In case 1, the control of CMV infection was relatively easy though the patient's general condition including CD4 count and HIV-1 viremia was poor. In case 2, the control of CMV infection was difficult despite the relatively strong control of CD4 and HIV viremia. The reason for these apparently contradictory results was not clear. One possibility is that it was caused by a wide variation among individuals as to when the anti-CMV starts to be produced, i.e., the case 2 baby may have developed anti-CMV antibody later than the case 1 baby.

The anti-CMV antibody positivity rate among the pregnant women is higher in Japan than in European countries or the US (1-2).

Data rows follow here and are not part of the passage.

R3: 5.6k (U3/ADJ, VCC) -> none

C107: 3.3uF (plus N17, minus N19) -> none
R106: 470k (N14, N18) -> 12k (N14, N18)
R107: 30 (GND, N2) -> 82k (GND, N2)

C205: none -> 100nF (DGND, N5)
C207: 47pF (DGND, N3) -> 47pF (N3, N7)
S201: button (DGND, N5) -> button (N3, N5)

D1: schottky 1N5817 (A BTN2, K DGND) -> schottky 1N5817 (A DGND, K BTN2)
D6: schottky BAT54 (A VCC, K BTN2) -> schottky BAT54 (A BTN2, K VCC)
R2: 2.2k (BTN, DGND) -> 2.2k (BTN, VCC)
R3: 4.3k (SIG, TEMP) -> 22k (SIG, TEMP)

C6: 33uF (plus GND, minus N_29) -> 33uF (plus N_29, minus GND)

Consequently, the risk of CMV infection in newborns in Japan is considered higher. Both babies presented in this report must have been infected by HIV-1 and CMV during delivery or after birth.

CMV infection reportedly aggravates the clinical course of HIV-1 infected babies: half of the reported cases either died or attained the class C symptom stage within 18 months, and complications of the central nervous system have been found in 30% of the cases (3). Therefore, early diagnosis of CMV infection is important. Systematic ophthalmological examination of babies born to HIV-1 positive mothers will be necessary. If the babies are found CMV-infected, treatment for CMV as well as that for HIV-1 should be started. But, the present regimens of the combined therapy have to be further evaluated. It will be also important to take measures for preventing mother-to-child CMV infection, such as treatment with hyperimmune anti-CMV sera or vaccination (4).

REFERENCES

  1. Hirota, K., Muraguchi, K., Watabe, N., Okumura, M., Kozu, M., Takahashi, K., Machida, Y., Funayama, Y., Oshima, T. and Numazaki, Y (1992): Prospective study on maternal, intrauterine, and perinatal infections with cytomegalovirus in Japan during 1976- 1990. J. Med. Virol., 37, 303-306.
  2. Hoshiba, T., Asamoto, A. and Yabuki, A. (1998): Decreased incidence of anti-cytomegalovirus antibody positive pregnant women. Nihon-Rinsho, 56, 193-196 (in Japanese).
  3. Kovacs, A., Schuluncher, M., Easley, K., Demmler, G., Shearer, W., La Russa, P., Pitt, J., Cooper, E., Goldfarb, J., Hodes, D., Kattan, M. and McIntosh, K. (1999): Cytomegalovirus infection and HIV-1 disease progression in infants born to HIV-1-infected women. N. Eng. J. Med., 341, 77-84.
  4. Marodi, L. (2000): CMV in HIV-infected newborns. Pediatr. Res., 47, 173.